SHADY COVE — Representatives of two companies proposing a liquefied natural gas terminal in Coos Bay and a pipeline that would pass through the Upper Rogue region on its way to Malin will provide a brief overview of the project and answer questions tonight in Shady Cove.

The town hall meeting will be from 7 to 9 p.m. in the Grange Hall, 95 Chapparal Drive, Shady Cove.

The session was scheduled after an April meeting in Shady Cove disintegrated into a shouting match between company officials and the public.

"Based on what happened last time," said Dan Lattin, project manager for the Pacific Connector Gas Pipeline, "that's why we're coming back. We answered a lot of questions then, but we know there are still a lot of questions and we feel we're the best people to answer them."

The LNG meeting is the first in the Upper Rogue since the Federal Energy Regulatory Commission released its draft environmental impact statement on the project Aug. 29. A 90-day public comment period continues until Dec. 4.

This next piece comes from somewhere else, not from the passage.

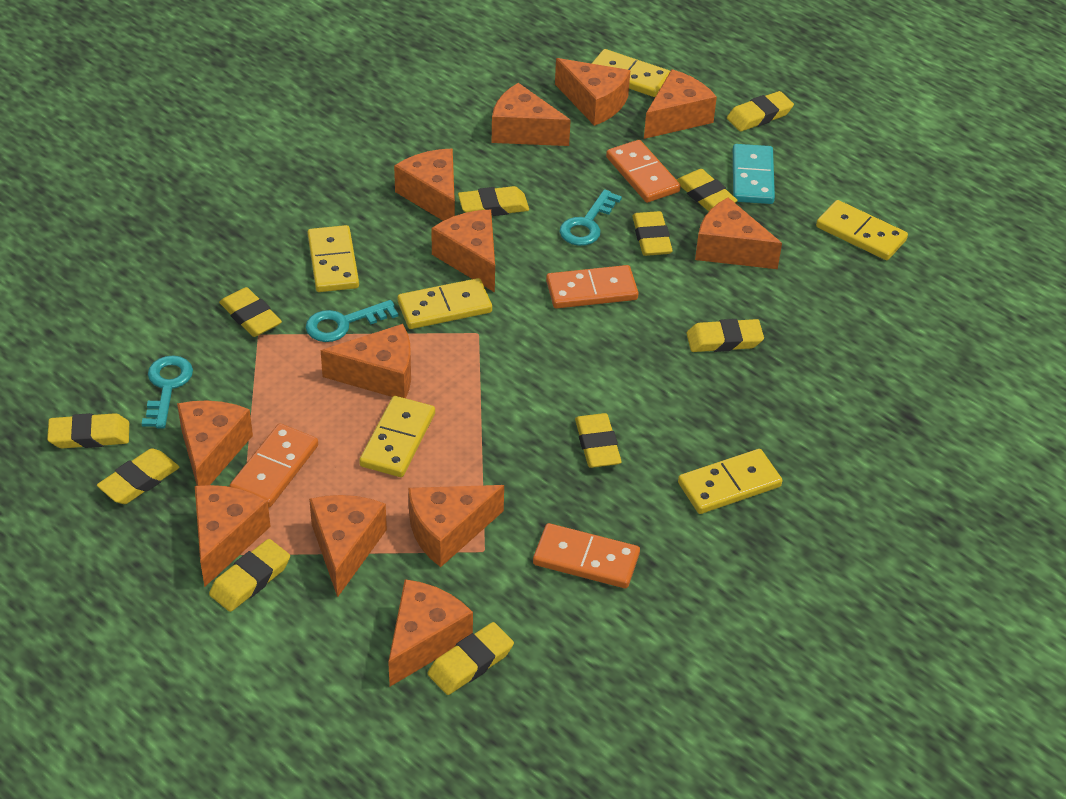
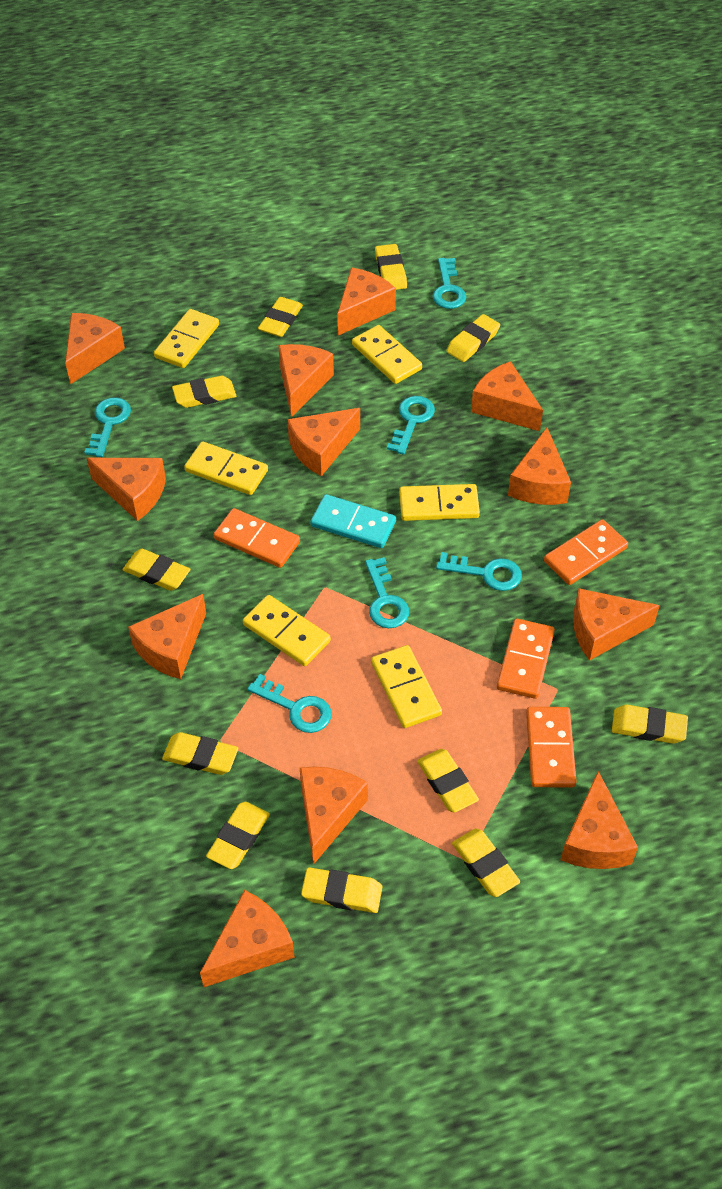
turquoise key: 3 -> 6

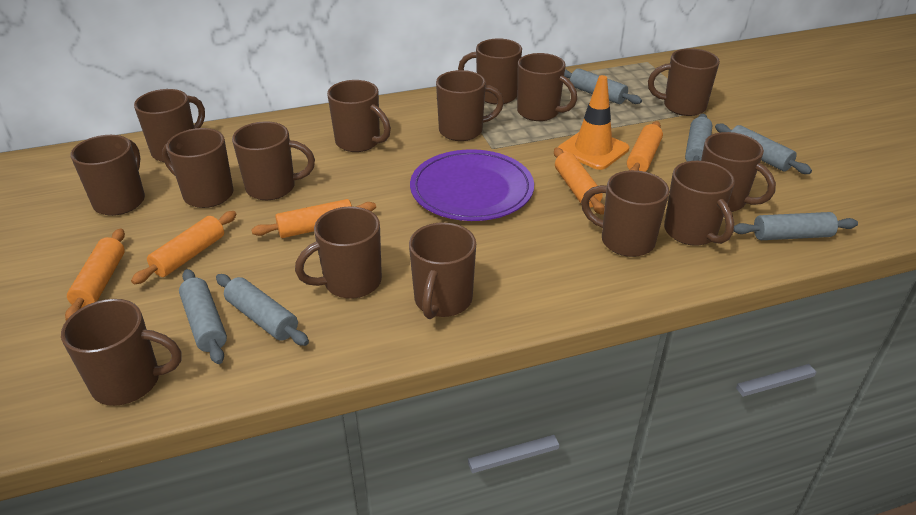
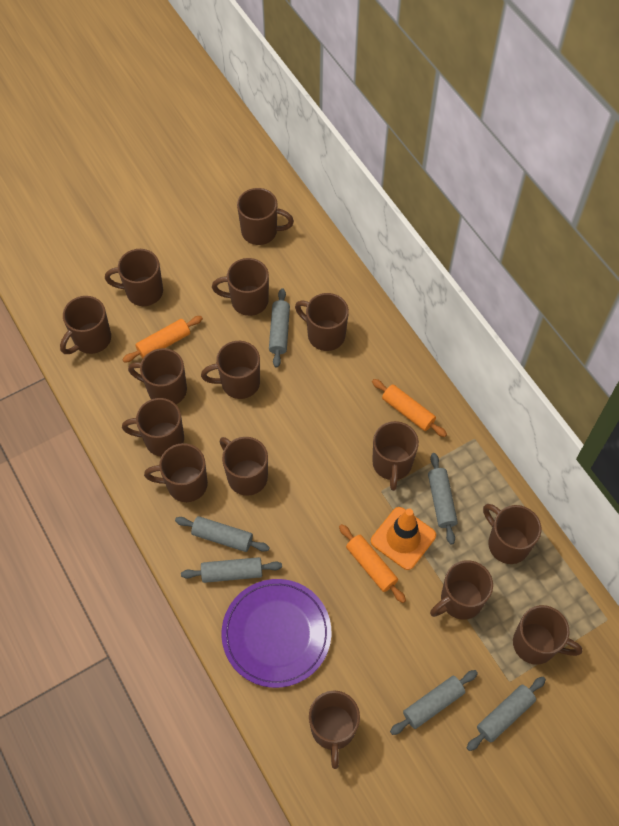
orange rolling pin: 5 -> 3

"We wanted to have a Q&A-style town hall because when FERC comes to town at the end of October, their meetings will not take questions from the audience. There will be an opportunity for the audience to get up and make comments, but that's all," Lattin said.

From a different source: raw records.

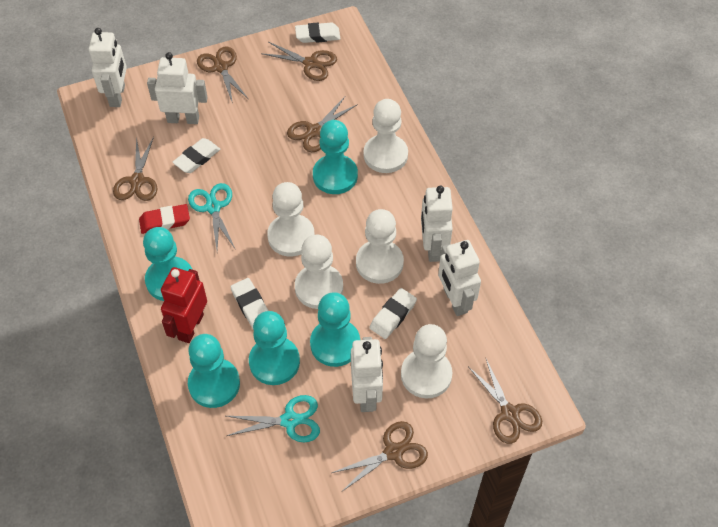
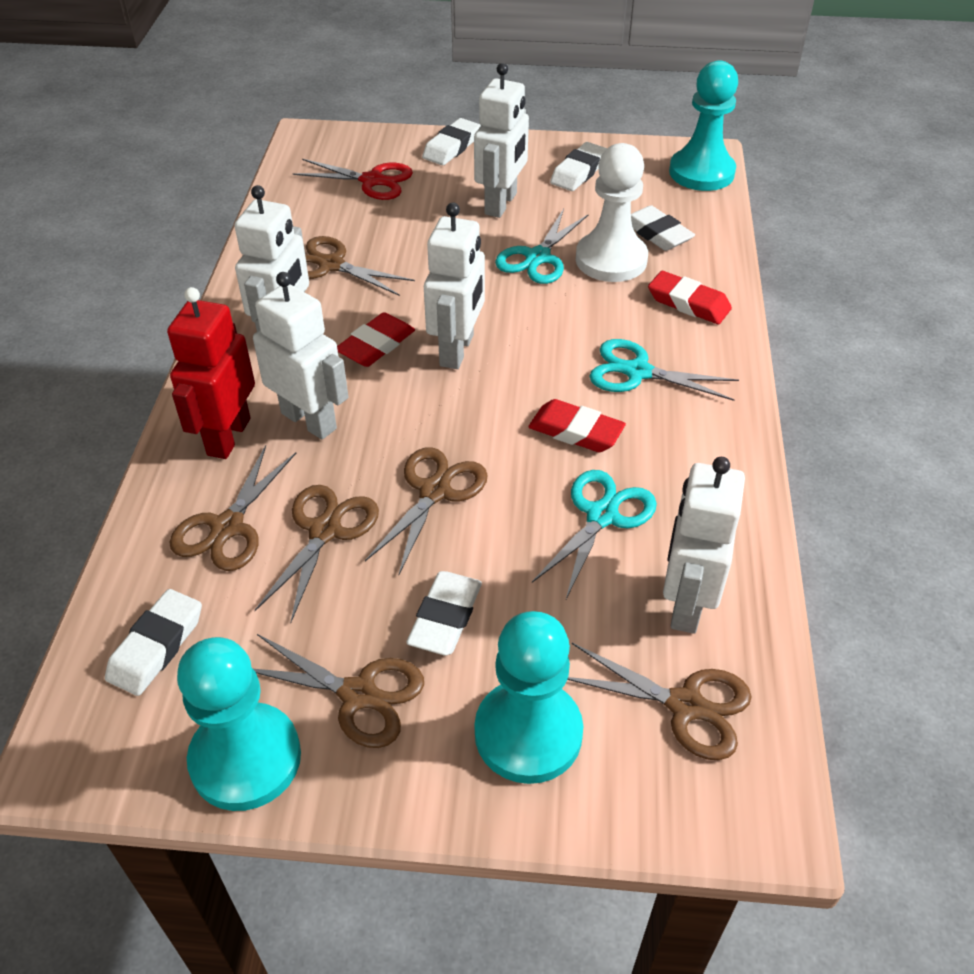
red eraser: 1 -> 3
red scissors: 0 -> 1
turquoise pawn: 5 -> 3
turquoise scissors: 2 -> 3
white eraser: 4 -> 5
white pawn: 5 -> 1

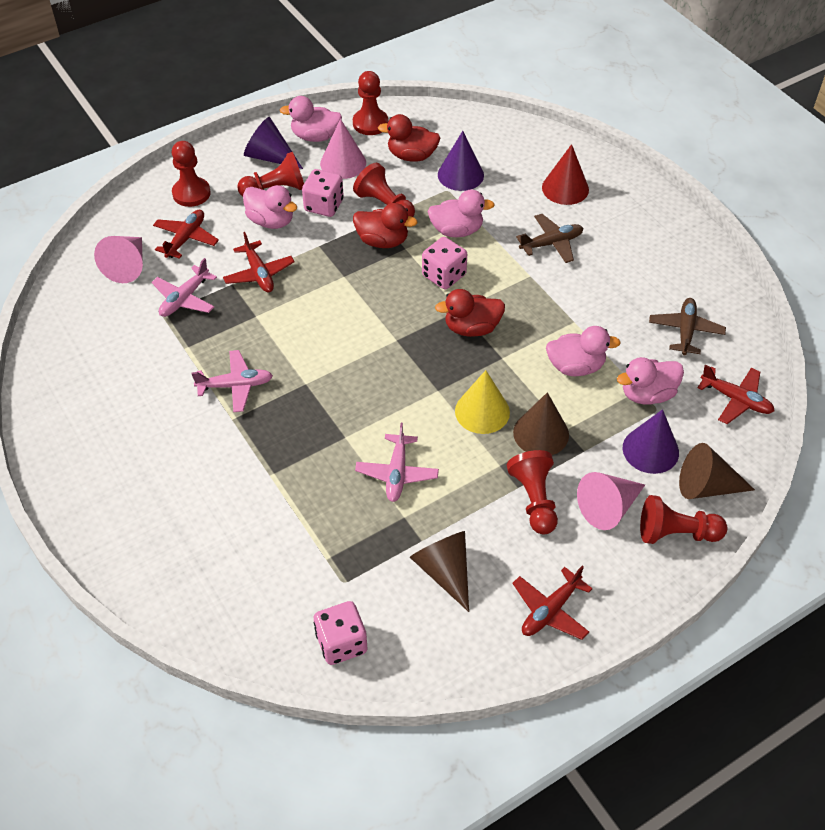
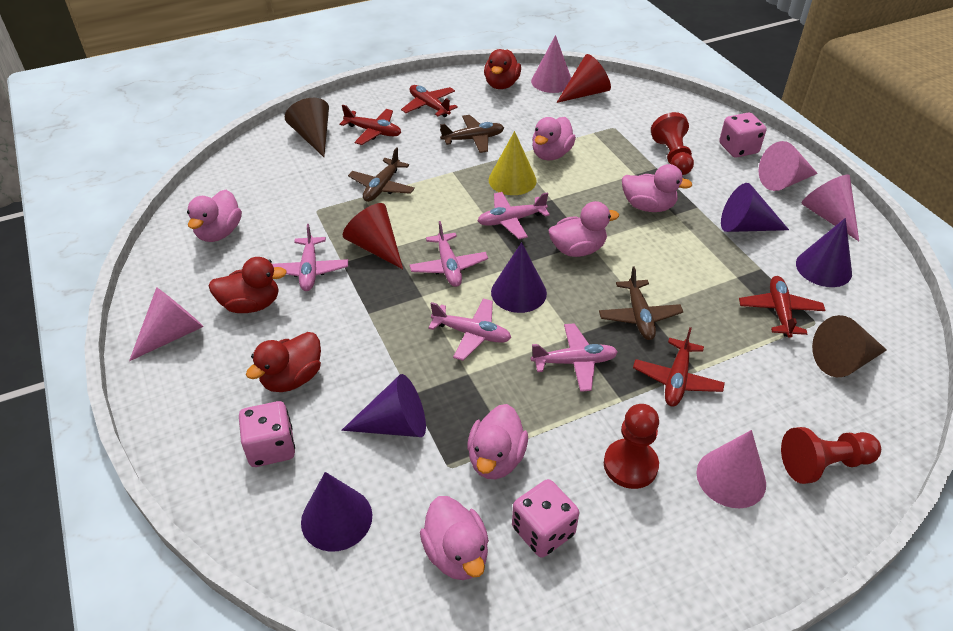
brown cone: 3 -> 2
brown plane: 2 -> 3
pink cone: 3 -> 5
pink duck: 5 -> 6
pink plane: 3 -> 5
purple cone: 3 -> 5
red cone: 1 -> 2
red pawn: 6 -> 3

Toni Woolsey said opponents have wanted a question-and-answer session from the beginning. The pipeline's proposed route crosses three of Woolsey's properties.

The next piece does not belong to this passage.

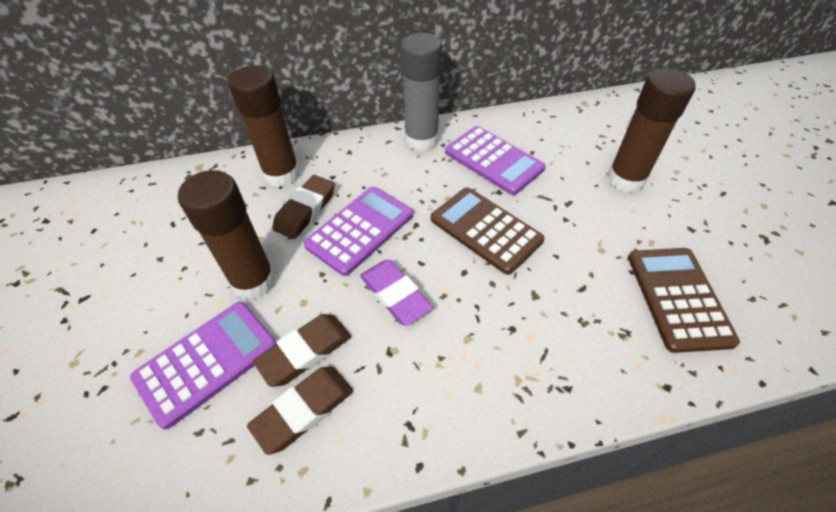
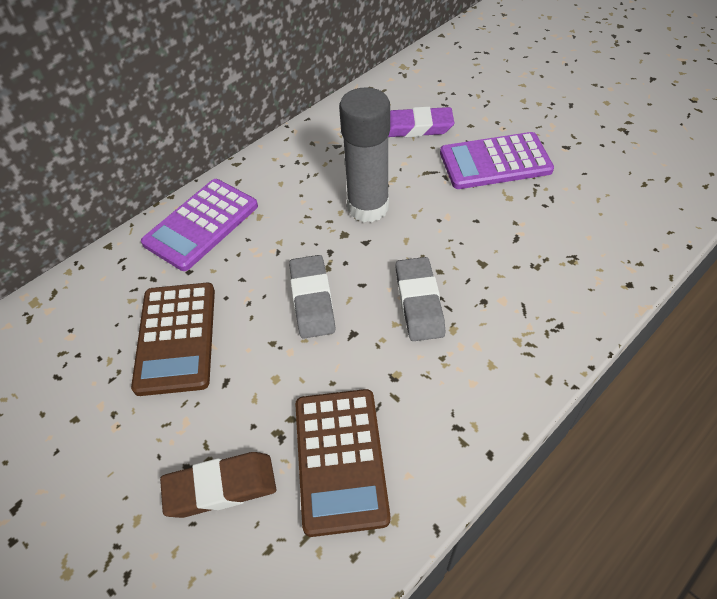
brown eraser: 3 -> 1
brown glue stick: 3 -> 0
grey eraser: 0 -> 2
purple calculator: 3 -> 2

"I think we taught them a lesson last time," said Woolsey. "We wanted a question-and-answer period then, and also the time before when they came out, but they wouldn't do it."

Woolsey said she didn't find out about tonight's meeting until Monday, and Marcie Laudani, who has been a vocal opponent of the pipeline, hadn't heard about the meeting until she was asked for comment on Tuesday.

"You'd think as an affected property owner that I'd know about all meetings," said Laudani. "I didn't get anything. It sounds like there's going to be some shady dealings in Shady Cove. Something is definitely up."

The 230-mile Pacific Connector Gas Pipeline would begin at the proposed Coos Bay terminal, where ships carrying liquefied natural gas would unload. The liquid would be converted back to a gas and then pushed through the pipeline until it reached a major existing pipeline, near Malin, not far from the California state line.

At maximum capacity, a billion cubic feet of natural gas would be conveyed each day through a 36-inch diameter pipe.

The FERC meeting will be from 6:30 to 10 p.m. Oct. 29 at the Red Lion Hotel in Medford.